Lo único que hace falta es que sigamos a Jesús, comprendiendo que esto es un compromiso serio, como dice el Papa(3) . Seguir a Jesús es darle la prioridad en nuestra vida, amándolo más que a nada. Y quien lo ama, vive amando a la familia, a la novia, a los amigos y a los demás como él enseña. De lo contrario, los amaremos egoístamente, no por lo que son, sino por lo que nos dan.
Quien sigue a Jesús vive amando. Por eso él nos invita a cargar la cruz y seguirlo ¿Y qué es cargar la cruz? Es amar a Dios y amar al prójimo, como Jesús nos ha enseñado. Es vencer nuestro egoísmo, liberarnos de estar apegados a los bienes, y hacer nuestras las necesidades del prójimo, como señala san Gregorio(4) , tratándolo como un hermano(5) .
Ciertamente esto no es fácil. Por eso Jesús dice que si queremos edificar primero debemos calcular el costo, para que no quedarnos a medias. Y quizá, calculando, nos demos cuenta que nos falta para construir bien nuestra vida, nuestro matrimonio, nuestra familia, nuestro noviazgo y nuestra sociedad ¿Cuál es la solución? Pedirle a Dios que nos ayude a través de su Palabra, de sus sacramentos y de la oración.

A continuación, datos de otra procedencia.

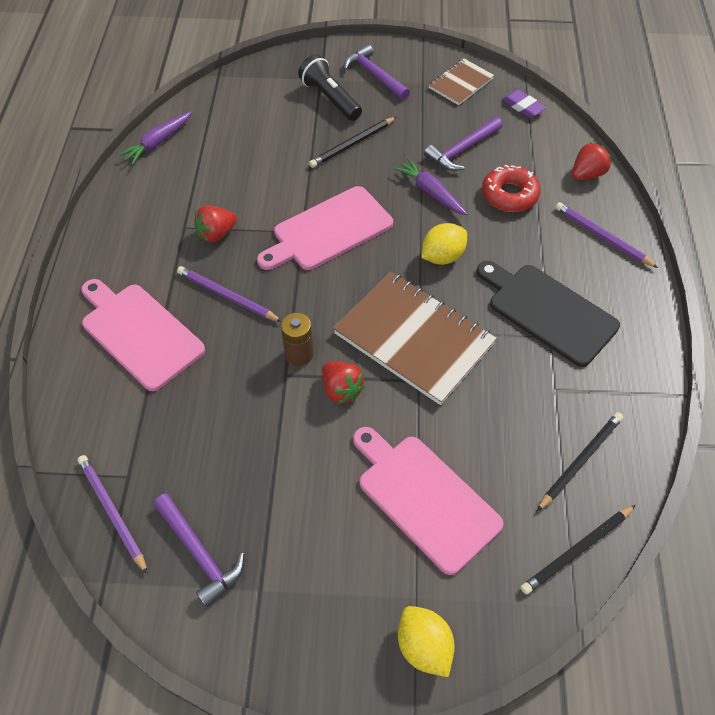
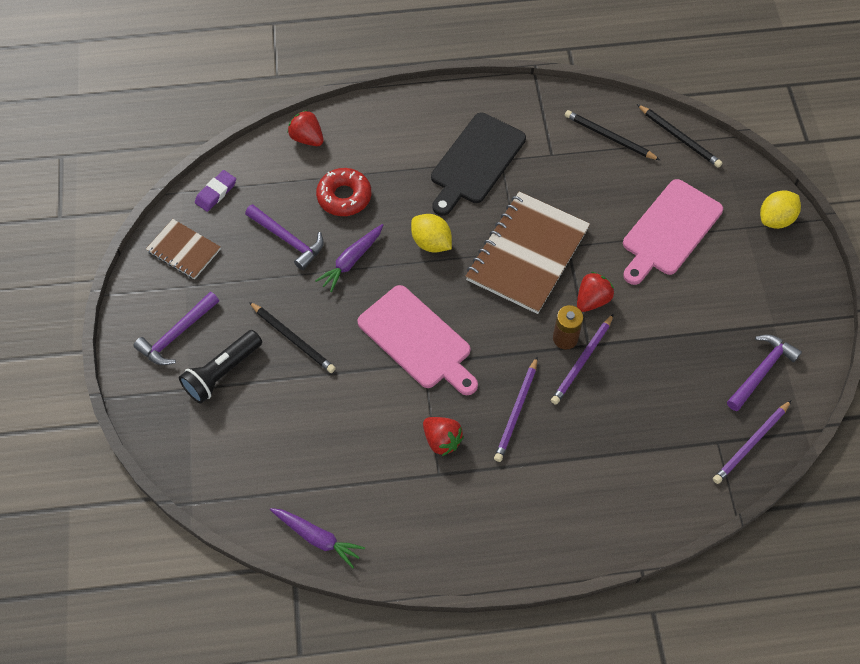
camera: 100 degrees left, 5 degrees up
(139, 333) = (577, 477): pink cutting board -> none
(602, 236) = (383, 126): purple pencil -> purple pencil (582, 361)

Así, con su ayuda, podremos enfrentar al demonio y vencer la tentación de ceder a sus propuestas de una tranquilidad aparente, como dice san Agustín(6) . Si dejamos que Dios nos eche la mano, seremos capaces de renunciar a nuestro egoísmo, a nuestros apegos y a los falsos valores, para seguir a Jesús por el camino que le da sentido a la vida y la hace plena y eterna: el amor.
A esto los llama el Señor, – y -. Él, que los ha elegido para hacerlos, mediante el sacramento del orden del diaconado, servidores del Pueblo de Dios en el ministerio “de la liturgia, de la Palabra y de la caridad”(7) .
¡Carguen su cruz! ¡Amen y sirvan! Experimenten, como decía san Juan Pablo II, “la urgencia de hacer el bien”(8) , siendo, como pedía san Policarpo a los diáconos, “misericordiosos, diligentes, procediendo conforme a la verdad del Señor, que se hizo servidor de todos”(9) .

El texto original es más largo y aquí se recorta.